I have a great life in America, and it doesn’t come close to the community and togetherness that fills the lives of my new Ethiopian friends. We can afford to be isolated from each other here, and it’s not good for us. I want to amp up the togetherness in my life.

Activity Day

June 17th, 2012 — 6:00am

Today our mission team ran activity day, a regular VBS-style day for the sponsored children in the BCI program. To my relief it went off quite smoothly.

Missionaries, program kids, and locals playing volleyball.

Feeding program underway.

Sixteen people in one minivan taxi on the way back from activity day.

The Big Why

June 16th, 2012 — 6:00am

Friday in Ethiopia I had great fun co-teaching a training on planning. The teaching staff of the BCI Academy school participated.

After an introduction I led with the big why question. You just can’t plan if you don’t know the why.

“Why does BCI Academy exist?”

First nobody wanted to raise their hand. Then a teacher said “To teach students.”

I said “Good answer, that’s the basic truth. Why do you want to teach students?”

“To enable them to do well academically.”

I asked “If the students do well academically, then what?”

After a silence the principle raised his hand. “If the students do well academically they will be productive and successful members of society, and we will make a better Ethiopia.”

I got chills when he said that. What a big why and a great motivation to the teachers. With that inspiring vision in mind, we were ready to talk about how deliberate planning gets us from here to there.

Just Some Pictures

June 15th, 2012 — 6:00am

Ethiopia Continued

June 14th, 2012 — 6:00am

It took four days to get a mobile Internet access card setup and working here. AT&T doesn’t get along with Ethiopia so I had to go local. I’m finally back online. Nothing happens quickly in developing countries. I’ve never been so grateful for dialup-speed Internet before.

I’ve had too many varied experiences to summarize in any way that does justice. Here are a few snippets.

I taught English to Grade 2, Grade 5, and Grade 7 at BCI Academy on Monday. I’ve never taught a class before. The usual teachers did crowd control for me which was essential. It felt good to be willing to give something new and potentially chaotic a shot. I think the kids learned something. They don’t get to hear native English speakers often.

Here’s a sponsored child writing a letter to his sponsors in Canada. He took it so seriously, and resisted the urge to play with the toys we brought until he had finished it. Assisting him is Tigist, his social worker and a wonderful, hard-working, servant-hearted young woman.

Here’s a view from the top of a nearby mountain, and one from outside another sponsored child’s house we visited. These look like I expect Africa to look.
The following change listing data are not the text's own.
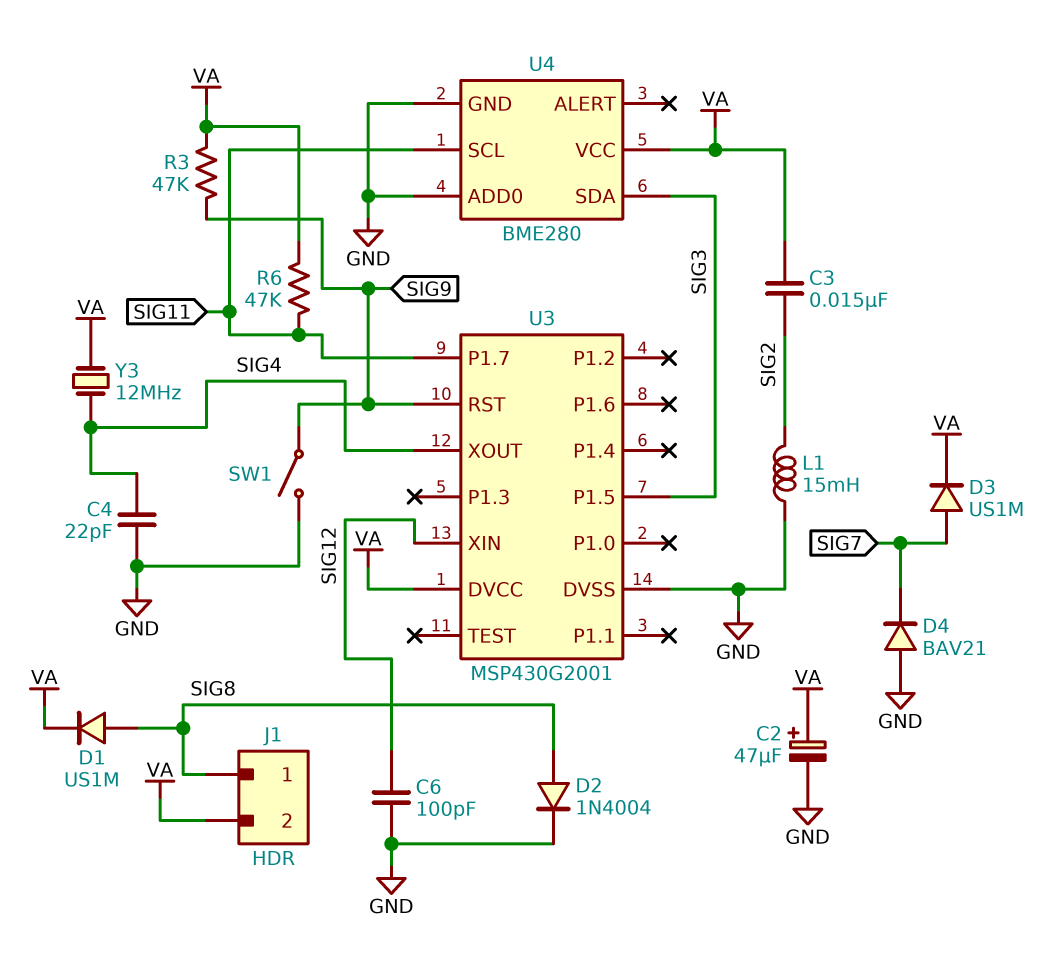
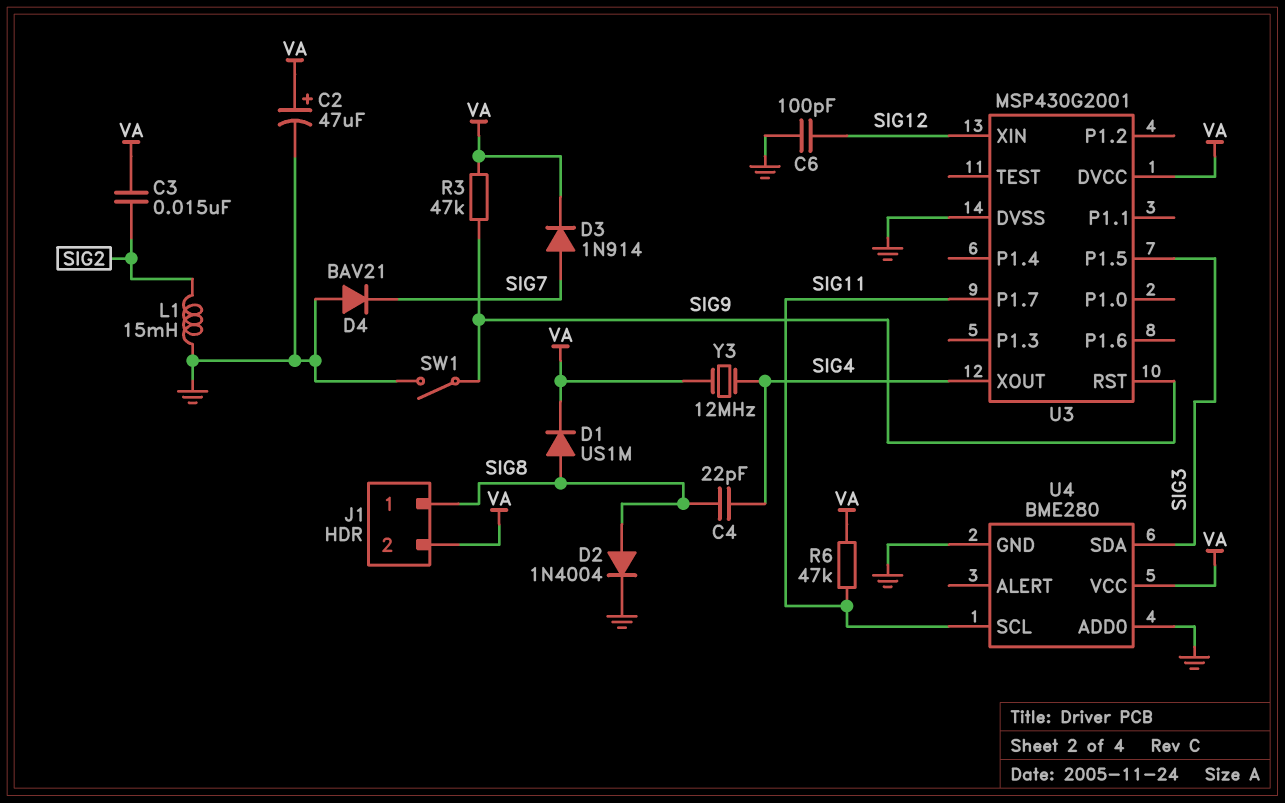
C4: 22pF (GND, SIG4) -> 22pF (SIG4, SIG8)
D3: diode US1M (A SIG7, K VA) -> diode 1N914 (A SIG7, K VA)

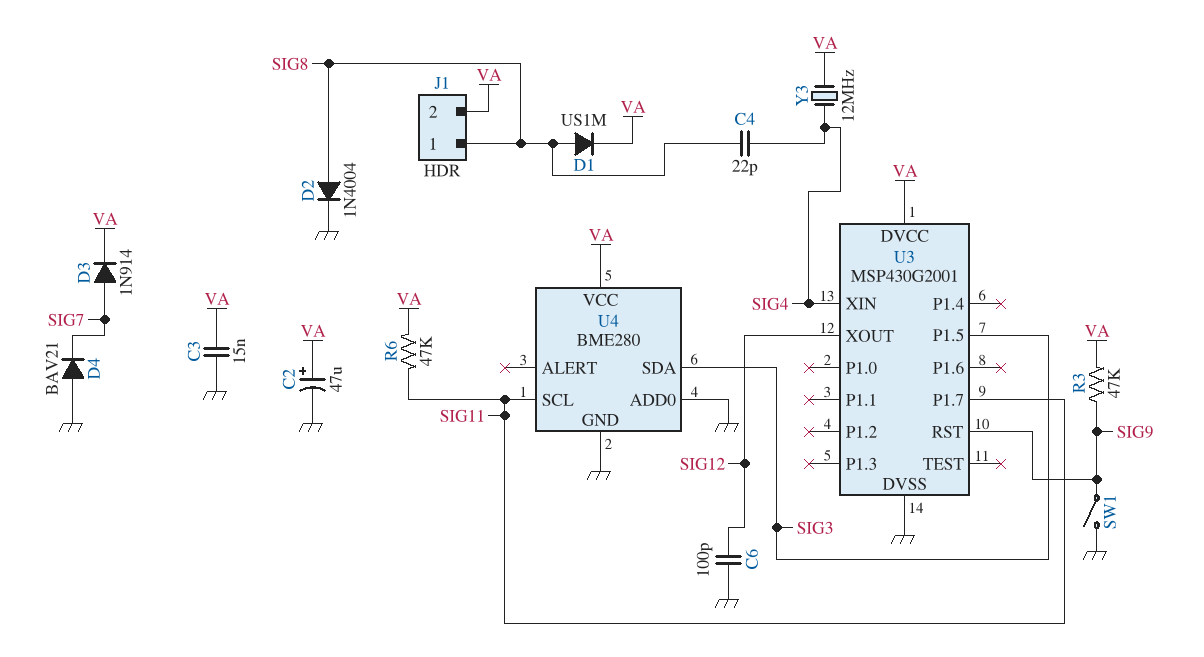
C3: 15nF (SIG2, VA) -> 15nF (GND, VA)
L1: 15mH (GND, SIG2) -> none
U3 pin XIN: SIG12 -> SIG4
U3 pin XOUT: SIG4 -> SIG12

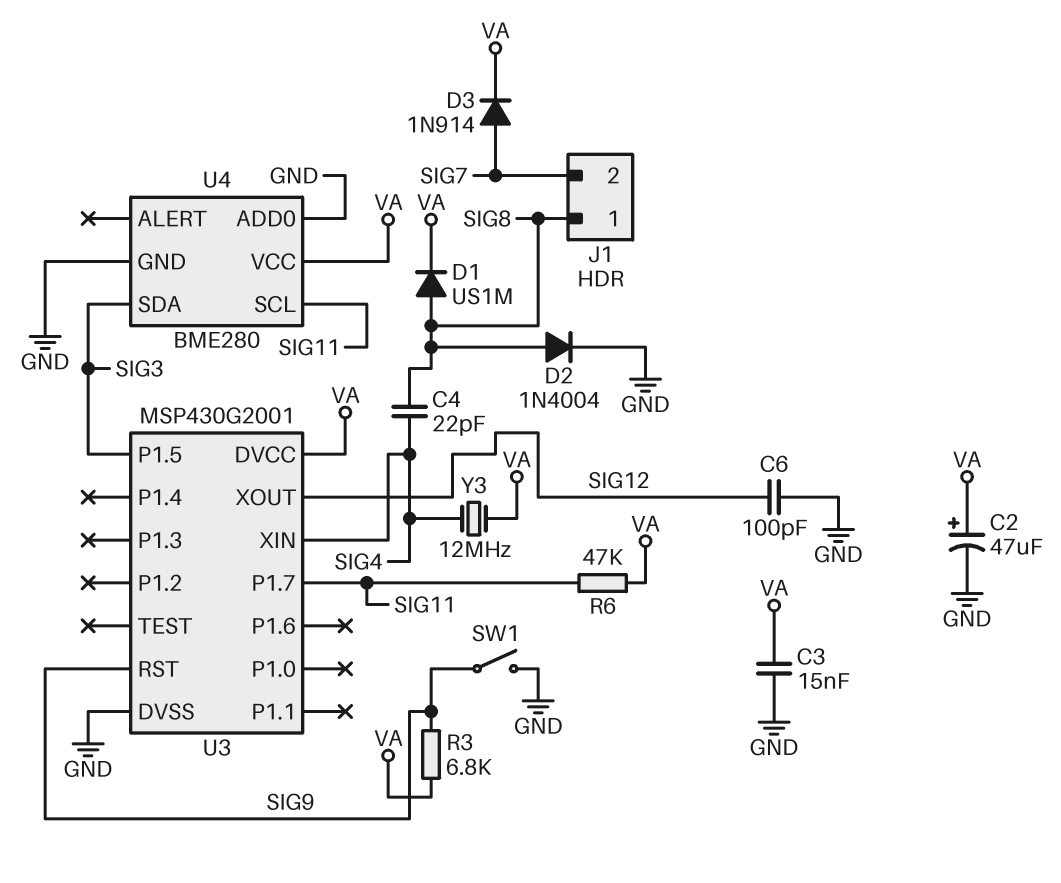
D4: diode BAV21 (A GND, K SIG7) -> none
J1 pin 2: VA -> SIG7
R3: 47k (SIG9, VA) -> 6.8k (SIG9, VA)

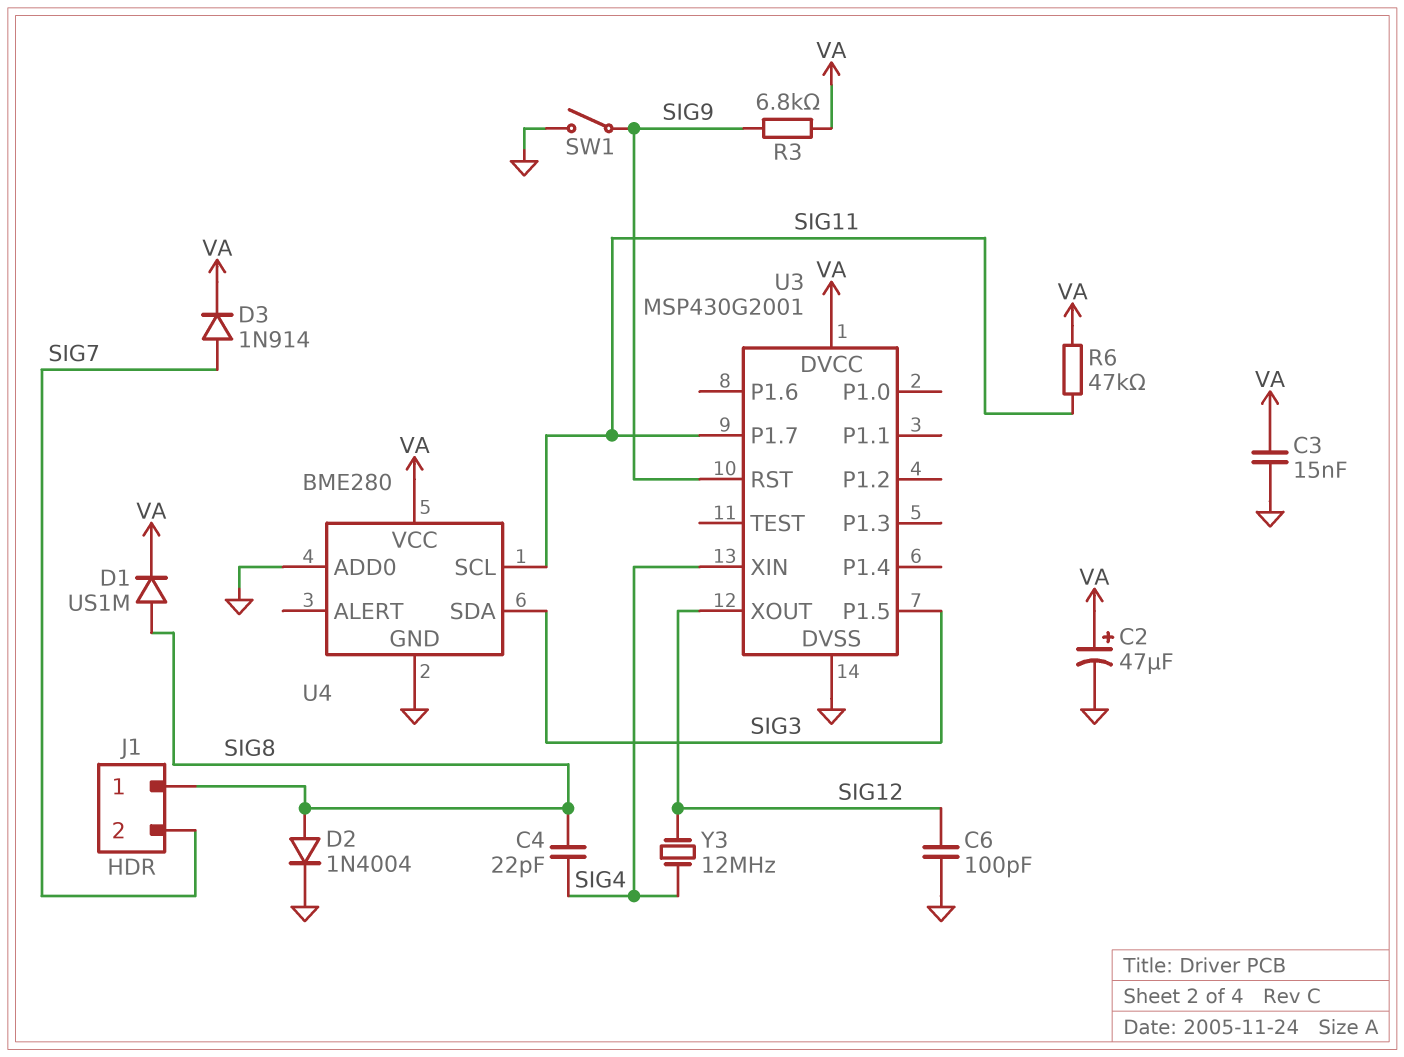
Y3: 12MHz (SIG4, VA) -> 12MHz (SIG4, SIG12)

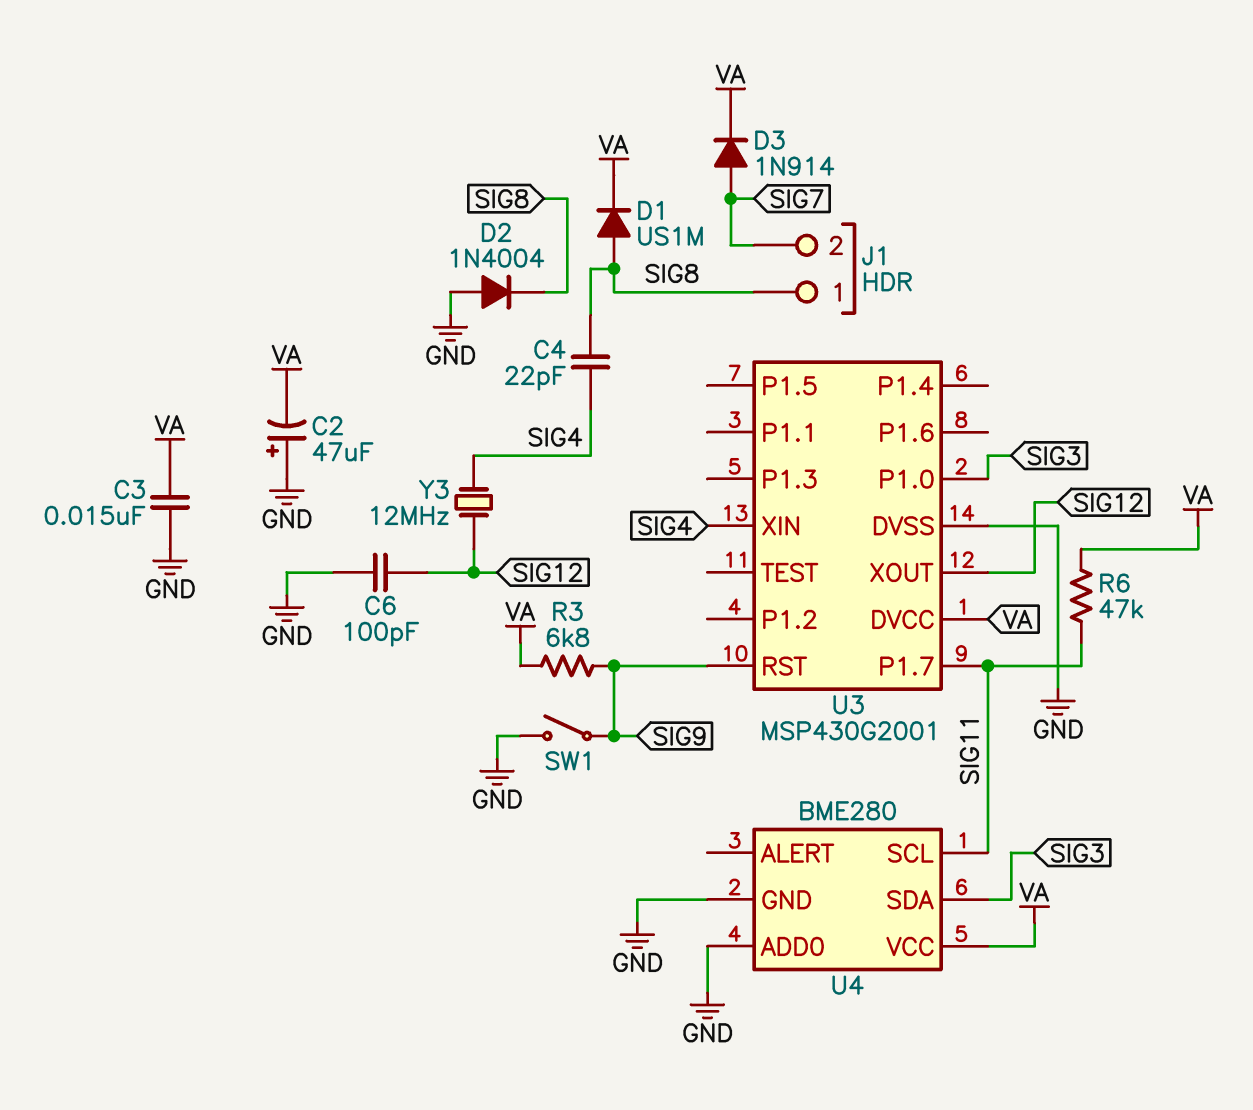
C2: 47uF (plus VA, minus GND) -> 47uF (plus GND, minus VA)
D2: diode 1N4004 (A SIG8, K GND) -> diode 1N4004 (A GND, K SIG8)
U3 pin P1.0: none -> SIG3
U3 pin P1.5: SIG3 -> none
This woman is blind. Her two elementary school age children cook and shop for her. We visited her home today. We brought a pair of used tennis shoes for the boy, a great luxury in this place.

I came to understand today that truly helping people in poverty requires changing the choices they make. For example, the simple choice of using clean water instead of contaminated water seems obvious and easy, yet many people here don’t take advantage of free and easy options for sanitizing their drinking water. Perhaps once they got sick while trying clean water for a week, and concluded it doesn’t make any difference. Perhaps they figure lake water has always been good enough. Habits, traditions, and mindsets get in the way of even basic poverty alleviation efforts.

Another example, many young children die of diarrhea here. Three out of five children die before age 5, of that and other highly preventable causes. Simple oral rehydration therapy (a water / salt / sugar mix like diluted gatorade) is all that’s needed to prevent most of the deaths. Mixes are available for sale in the city, but still the children die because the parents don’t know about it, don’t think it will work, or who knows.

When you live in poverty, you don’t have margin for error. The safest choice appears to be to do things the way they were always done, and the way everyone else is doing. It’s hard, and I think understandably so, to convince someone in that mindset to try something new.

Changing supply availability is not the toughest part of this kind of work, changing minds is. I think that’s true of all kinds of work in all kinds of places.